Syngenta Ventures leads Series A for biotech firm

The venture capital arm of chemicals giant Syngenta led the $7.3m round into AgriMetis, a natural crop protection developer, with biotech firm Acidophil.

The venture capital arm of chemicals giant Syngenta has led a $7.3 million Series A round of financing for AgriMetis, a natural crop protection developer, alongside Acidophil, a bio-technology innovation company.

Since 2006, Syngenta has invested over $100 million in early-stage companies that work to help growers around the world increase farming productivity, according to AgriMetis’ website.

The Series A closed in two phases, the first in March 2014 and the second phase last week.

Syngenta Ventures and Acidophil were joined by angel investors although AgriMetis declined to disclose the amount each investor put in.

The core business of AgriMetis, the production of complex bio-active molecules known as ‘natural products’, serves the $53 billion crop protection industry.
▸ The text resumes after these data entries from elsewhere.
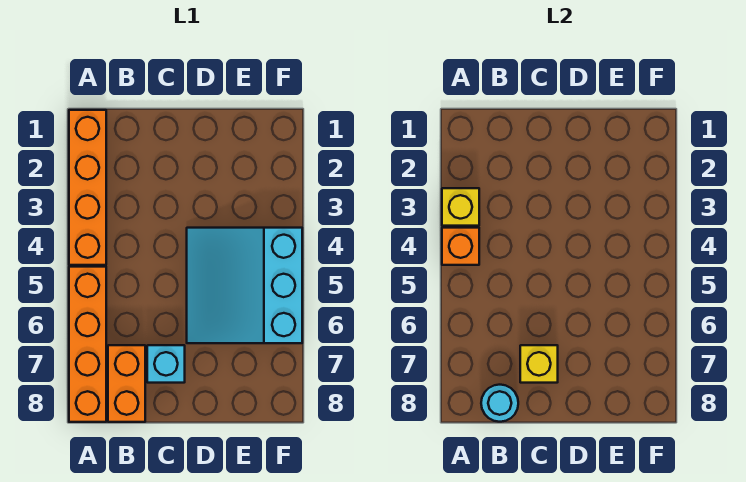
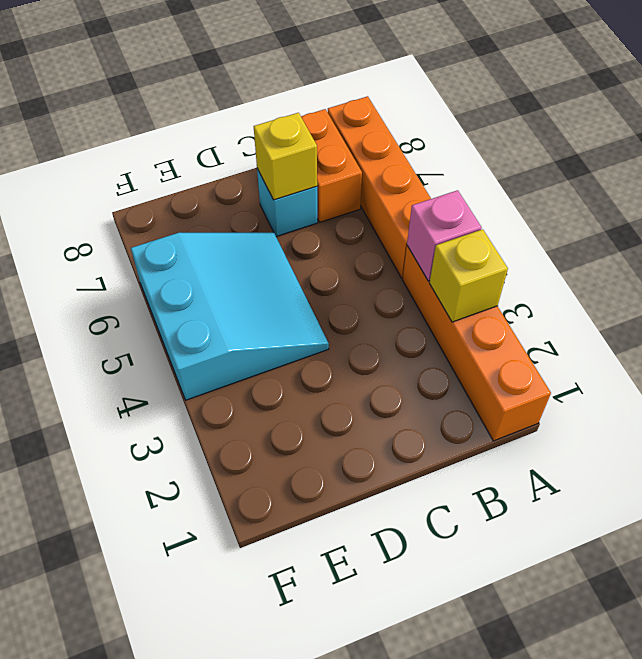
orange brick A4 level 2 -> pink brick A4 level 2
cyan round brick B8 level 2 -> none

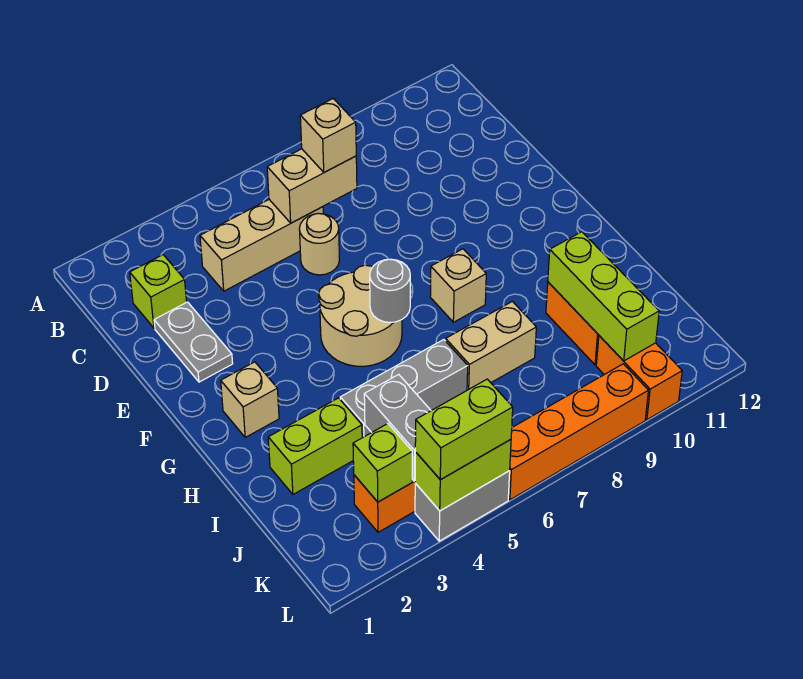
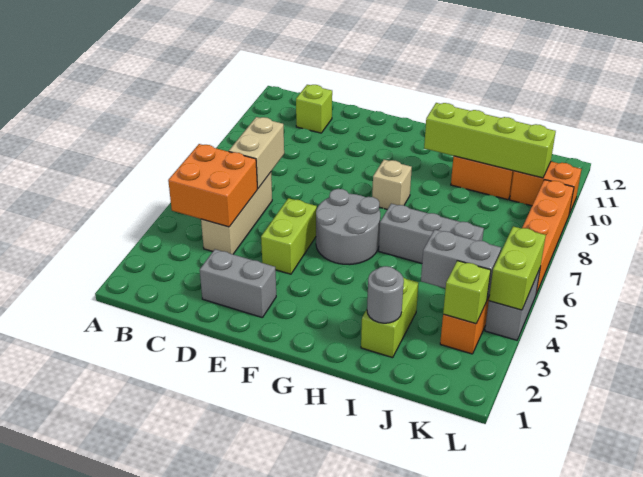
none -> orange brick B4:C5 level 2
lime brick C2 level 1 -> lime brick C11 level 1
tan brick C7 level 3 -> none
grey plate D2:E2 level 1 -> grey brick D2:E2 level 1
tan round brick D6 level 1 -> none
tan round brick F5:G6 level 1 -> grey round brick F5:G6 level 1
tan brick G2 level 1 -> none
grey round brick G6 level 2 -> grey round brick I2 level 2
grey brick I4:I6 level 1 -> grey brick H6:J6 level 1
tan brick I7:I8 level 1 -> none
lime brick I10:K10 level 2 -> lime brick H10:K10 level 2
lime brick L4:L5 level 3 -> lime brick E4:E5 level 1

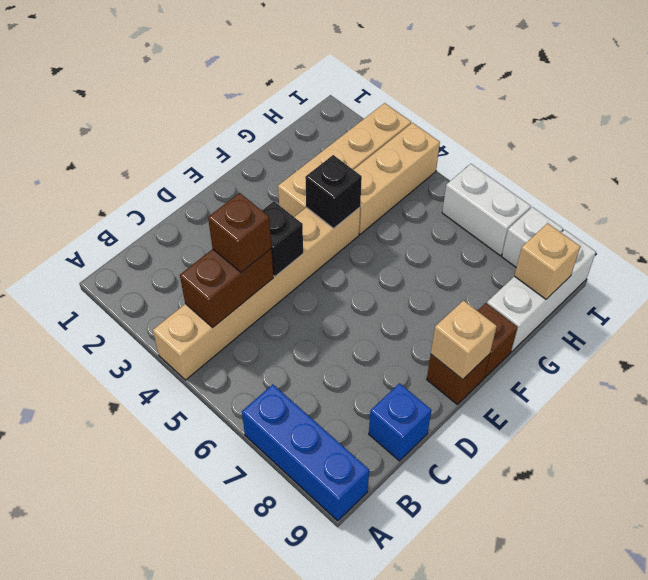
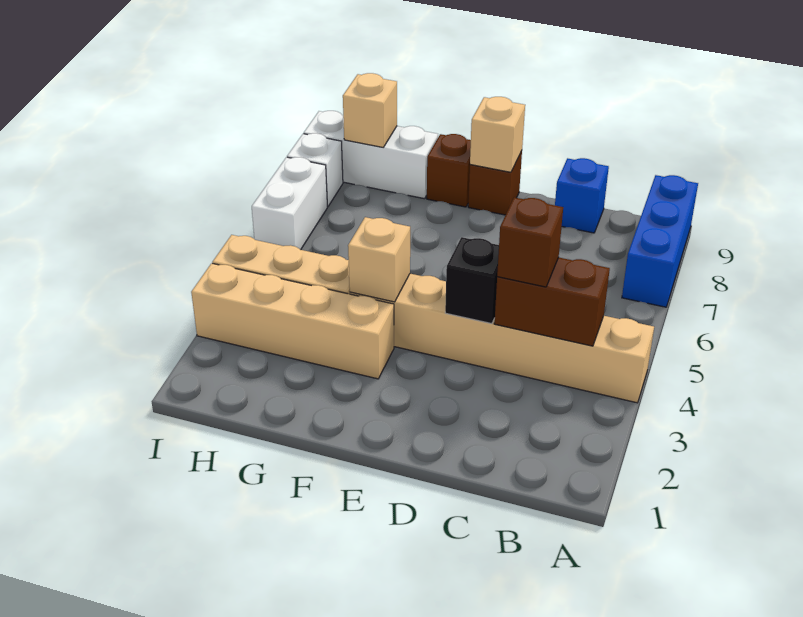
black brick F4 level 2 -> tan brick F4 level 2

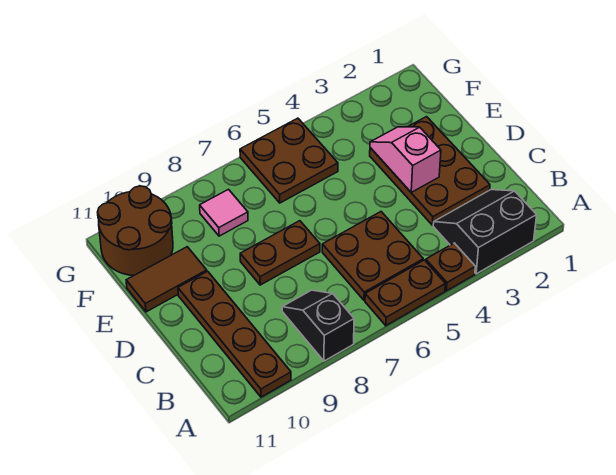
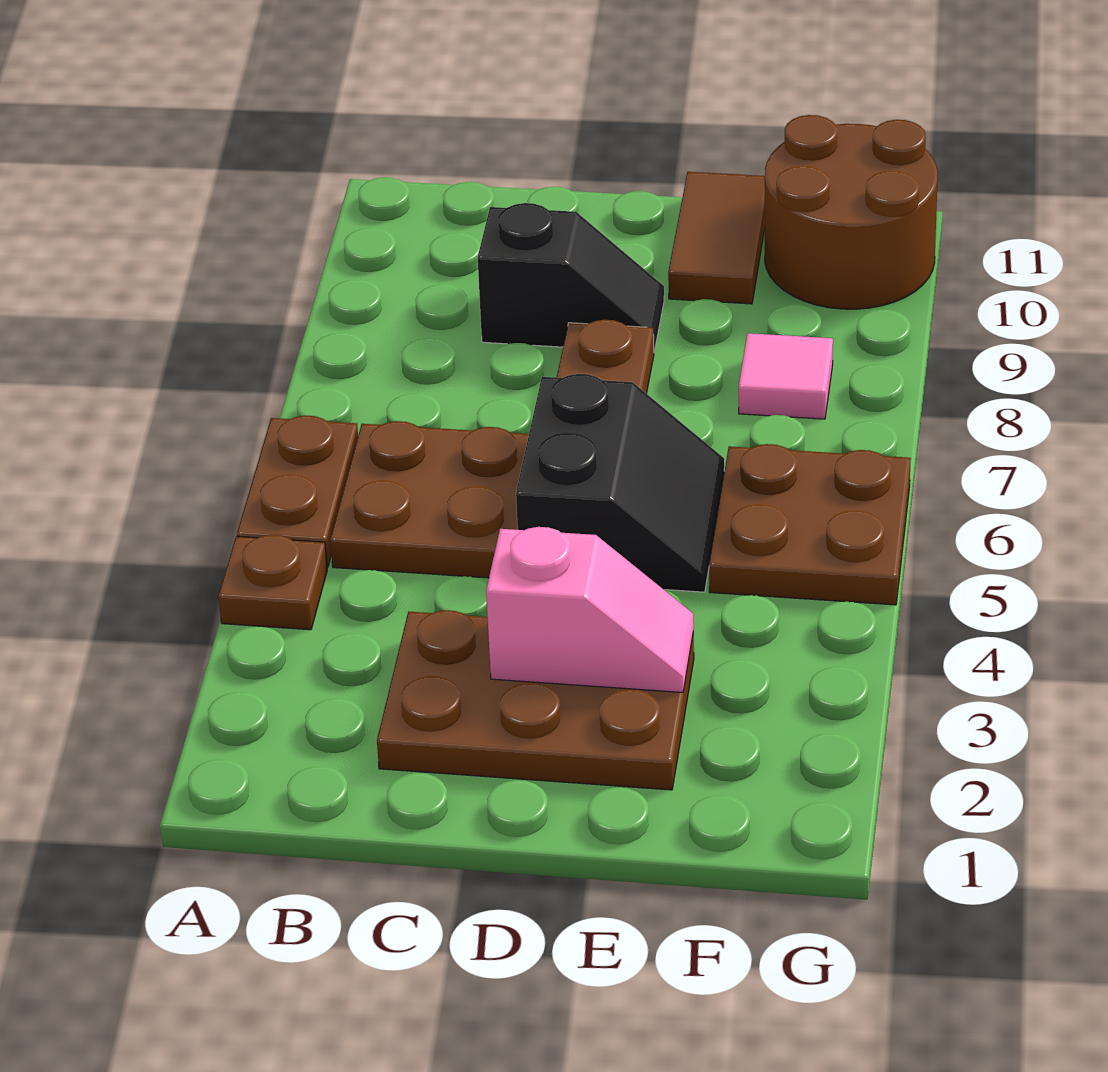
black slope A2:B3 level 1 top A -> black slope D5:E6 level 1 top D
black slope A8:B8 level 1 top A -> black slope C9:D9 level 1 top C
brown plate A10:D10 level 1 -> none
The Series A funding will be used to advance the company’s pipeline of crop protection agents – fungicides, herbicides and insecticides derived from natural products – to key development milestones. AgriMetis is open to partnering with agrichemical companies or licensing its technology to them through its Crop Protection Programs, according to the website.

AgriMetis has no immediate plans to raise further capital, according to Simon Aspland, vice president of business development. “AgriMetis is a research based company,” he told Agri Investor. “As the technologies mature, that will decide when we will do the next round of fundraising.”
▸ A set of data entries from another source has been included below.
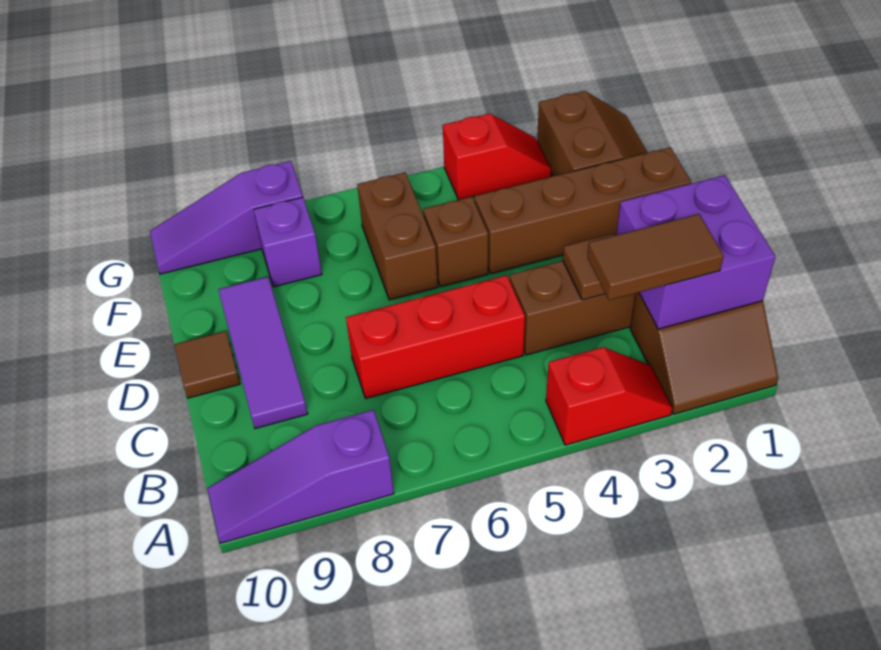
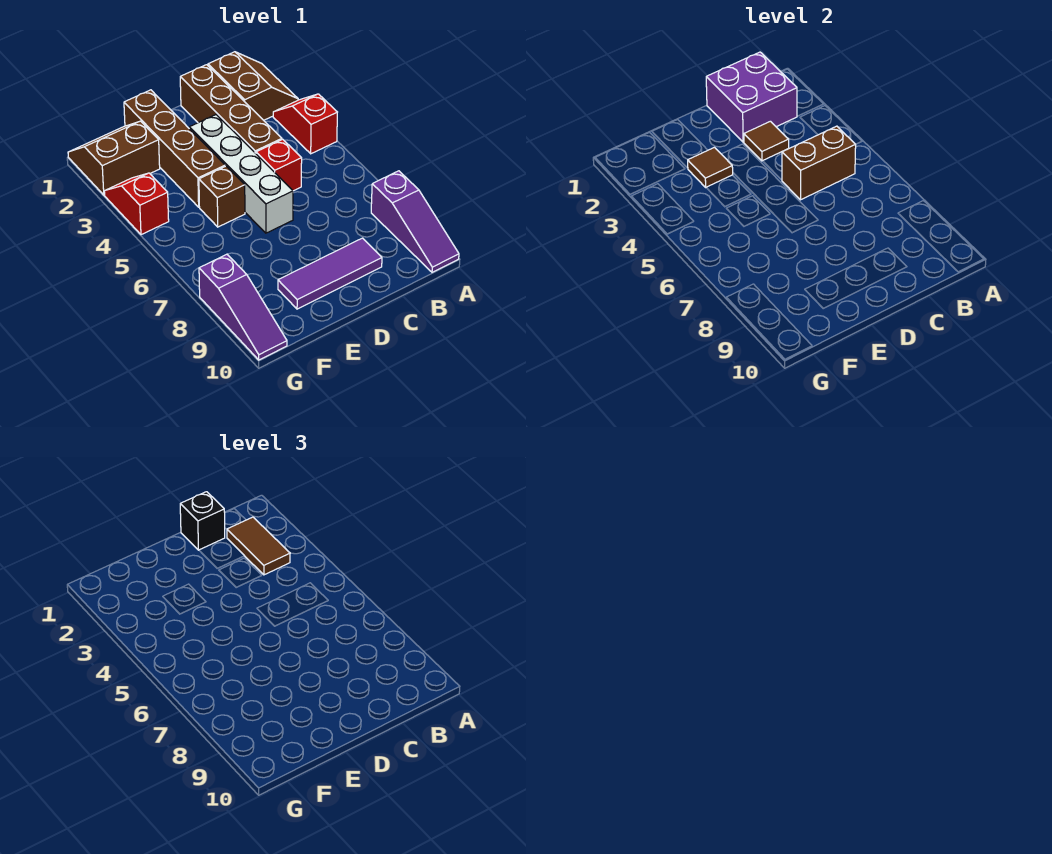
none -> black brick C1 level 3
red brick C5:C7 level 1 -> red brick C5 level 1
none -> white brick D3:D6 level 1
brown tile D10 level 1 -> brown tile E3 level 2
brown brick E6:F6 level 1 -> brown brick B5:C5 level 2
purple brick F8 level 1 -> none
The firm will wait until the latter part of 2015 to make further plans; it’s too early to discuss a target now, Aspland added.
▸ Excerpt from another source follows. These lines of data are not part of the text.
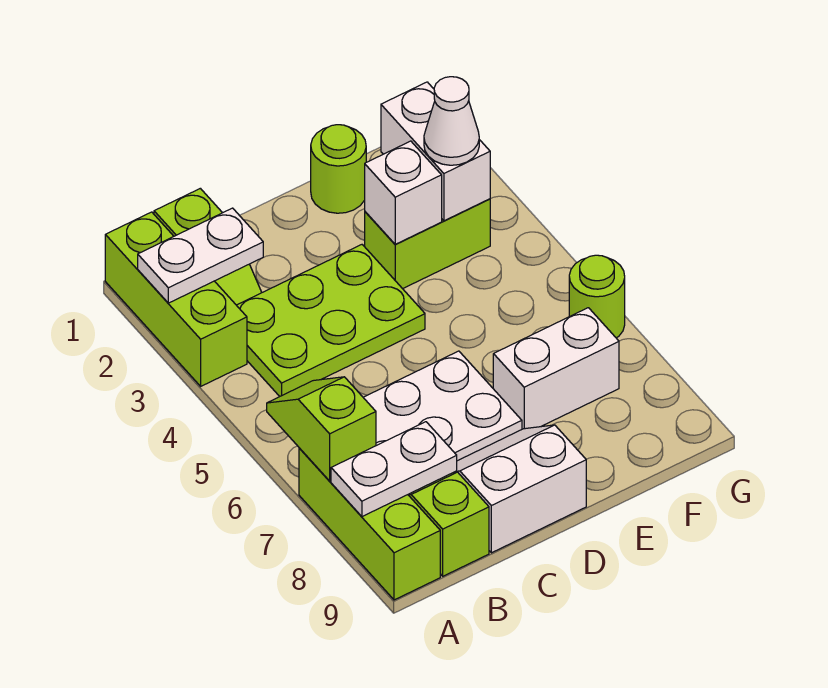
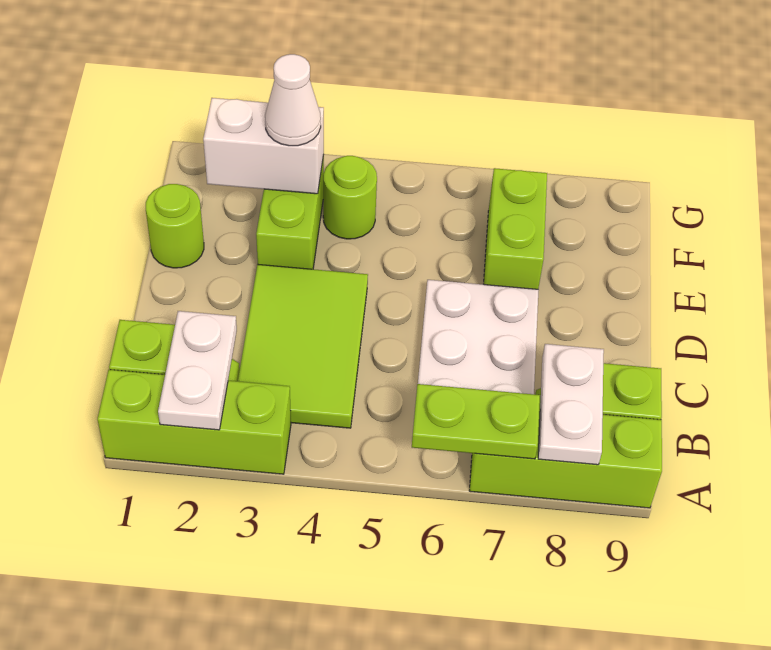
lime slope A6:A7 level 2 top 7 -> lime plate A6:A7 level 2
lime plate B3:D4 level 1 -> lime tile B3:D4 level 1
white slope C8:D9 level 1 top 9 -> none
white brick E3 level 2 -> none
white brick E7:F7 level 1 -> lime brick E7:F7 level 1
lime round brick G6 level 1 -> lime round brick F4 level 1

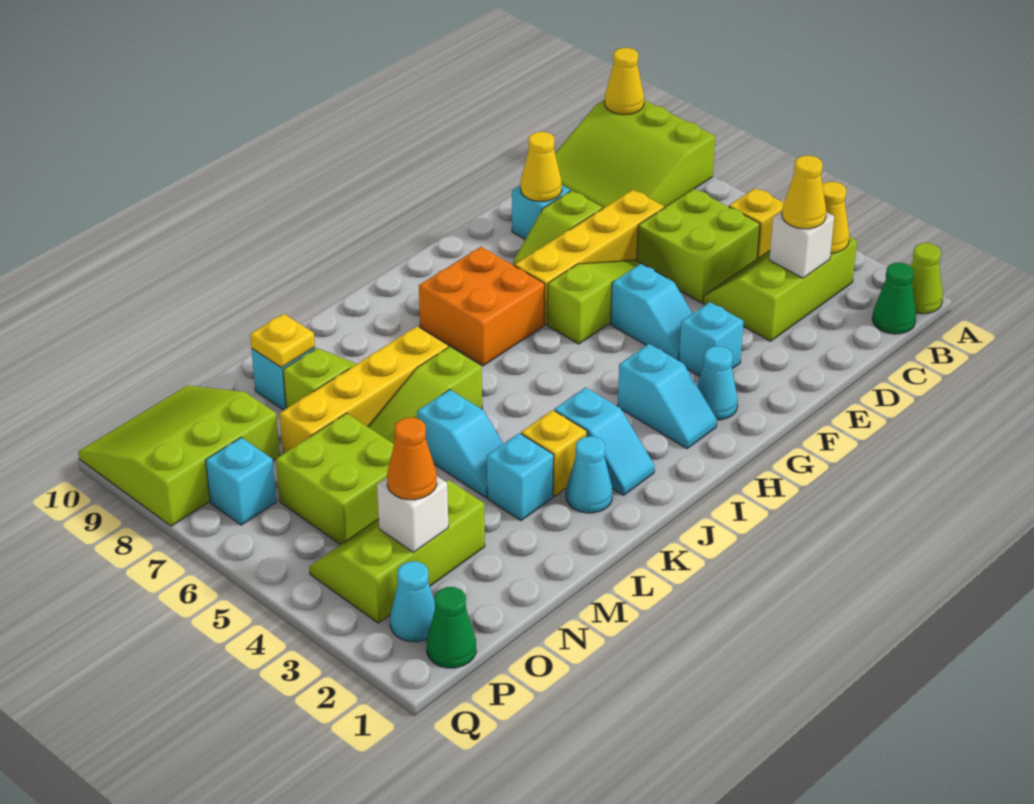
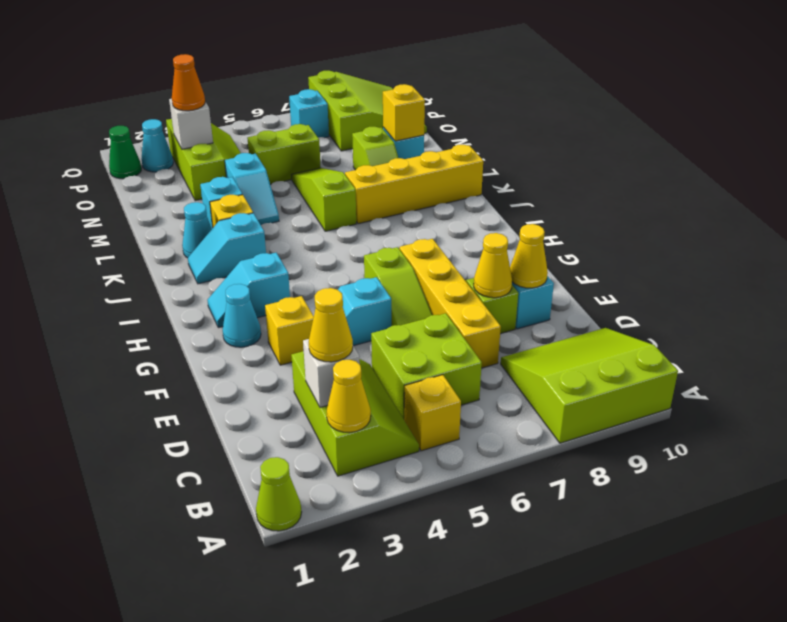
yellow cone A10 level 2 -> yellow cone E8 level 2
green cone B1 level 1 -> none
cyan brick F3 level 1 -> yellow brick F3 level 1
orange brick H7:I8 level 1 -> none
yellow brick K7:N7 level 1 -> yellow brick K7:K10 level 1
cyan slope L4:L5 level 1 top 5 -> cyan slope L4:M4 level 1 top M
yellow plate M9 level 2 -> yellow brick M9 level 2
lime brick N5:O6 level 1 -> lime brick N5:N6 level 1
“Natural products are tailor-made by nature for biological activity and selectivity but their high cost of production has limited their application in agriculture,” said Roger Kemble, director at AgriMetis and former president of Syngenta Biotechnology, in a statement. “This is the key challenge that AgriMetis is addressing,” he added. Kemble was also research director at Pioneer Hi-Bred International, now DuPont Pioneer, the hybrid seed producer.